The Aggies class is significantly lower than the average five-year ranking (11) and on the lower end of the SEC, too.

UCLA, Chip Kelly

Date hired: Nov. 25
247Composite Ranking: 26
Number of blue-chip recruits: 7

The Bruins’ 2018 class lost nine verbal commits, including five-star CB Olaijah Griffin, four-star receiver Jahan Dotson, defensive end Abdul-Malik McClain, and safety Cam’ron Jones.

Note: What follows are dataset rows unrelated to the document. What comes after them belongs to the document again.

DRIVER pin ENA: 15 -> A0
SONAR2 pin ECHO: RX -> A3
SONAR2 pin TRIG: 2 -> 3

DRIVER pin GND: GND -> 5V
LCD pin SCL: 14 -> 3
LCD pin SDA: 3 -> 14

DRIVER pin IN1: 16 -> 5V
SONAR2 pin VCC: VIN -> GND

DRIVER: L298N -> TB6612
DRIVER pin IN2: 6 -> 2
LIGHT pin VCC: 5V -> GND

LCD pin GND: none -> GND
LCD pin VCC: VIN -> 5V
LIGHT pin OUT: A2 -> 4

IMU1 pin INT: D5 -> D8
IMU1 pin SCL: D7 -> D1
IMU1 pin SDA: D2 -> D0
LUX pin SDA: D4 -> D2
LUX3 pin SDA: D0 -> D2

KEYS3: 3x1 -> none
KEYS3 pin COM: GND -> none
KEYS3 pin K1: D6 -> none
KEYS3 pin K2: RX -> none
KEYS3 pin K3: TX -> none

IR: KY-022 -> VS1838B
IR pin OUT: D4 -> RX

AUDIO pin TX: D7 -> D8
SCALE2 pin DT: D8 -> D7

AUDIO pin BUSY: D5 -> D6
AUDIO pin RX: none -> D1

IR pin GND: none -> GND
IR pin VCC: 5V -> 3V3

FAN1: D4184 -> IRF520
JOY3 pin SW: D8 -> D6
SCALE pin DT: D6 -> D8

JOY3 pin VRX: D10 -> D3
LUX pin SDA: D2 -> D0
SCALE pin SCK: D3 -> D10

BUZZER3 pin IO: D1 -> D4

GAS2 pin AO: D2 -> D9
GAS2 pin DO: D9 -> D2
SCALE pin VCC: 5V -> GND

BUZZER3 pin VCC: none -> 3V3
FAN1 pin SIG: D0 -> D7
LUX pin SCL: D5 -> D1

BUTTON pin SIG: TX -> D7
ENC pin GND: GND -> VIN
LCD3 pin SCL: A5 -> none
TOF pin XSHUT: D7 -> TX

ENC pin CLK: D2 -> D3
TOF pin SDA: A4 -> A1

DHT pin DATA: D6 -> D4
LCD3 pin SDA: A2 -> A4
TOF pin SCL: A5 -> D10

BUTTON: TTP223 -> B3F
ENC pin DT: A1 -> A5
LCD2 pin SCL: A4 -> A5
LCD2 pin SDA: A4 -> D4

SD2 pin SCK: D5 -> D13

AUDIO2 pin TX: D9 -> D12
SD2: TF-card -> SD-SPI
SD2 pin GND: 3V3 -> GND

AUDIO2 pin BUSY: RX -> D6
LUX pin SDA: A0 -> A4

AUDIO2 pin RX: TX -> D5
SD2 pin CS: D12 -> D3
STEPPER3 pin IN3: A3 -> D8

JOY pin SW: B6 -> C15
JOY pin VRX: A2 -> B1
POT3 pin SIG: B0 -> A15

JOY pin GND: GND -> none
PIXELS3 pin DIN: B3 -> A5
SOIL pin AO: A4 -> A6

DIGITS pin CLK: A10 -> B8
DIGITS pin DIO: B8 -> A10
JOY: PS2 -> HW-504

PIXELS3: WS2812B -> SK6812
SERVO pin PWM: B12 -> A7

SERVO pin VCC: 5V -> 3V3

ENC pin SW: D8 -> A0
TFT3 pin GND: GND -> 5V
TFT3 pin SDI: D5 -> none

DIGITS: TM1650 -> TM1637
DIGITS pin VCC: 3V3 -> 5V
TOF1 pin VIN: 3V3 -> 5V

The big three-star losses included center Trey Stratford, and tackles Jason Dickson and Chris Bleich.

During the Early Signing Period, Kelly was able to sign eight prospects, including four blue-chips in athlete Bryan Addison, receiver Chase Cota, linebacker Bo Calvert, safety Stephan Blaylock, and receiver Kyle Philips. One of the other biggest commits Kelly was able to hold onto with the transition was four-star QB Dorian Green-Thompson, and he picked up four-star guard Chris Murray in January, too.

The Bruins’ 26th ranking is about 13 spots lower than the five-year average for UCLA’s classes, and it’s ranked fourth inside the Pac-12.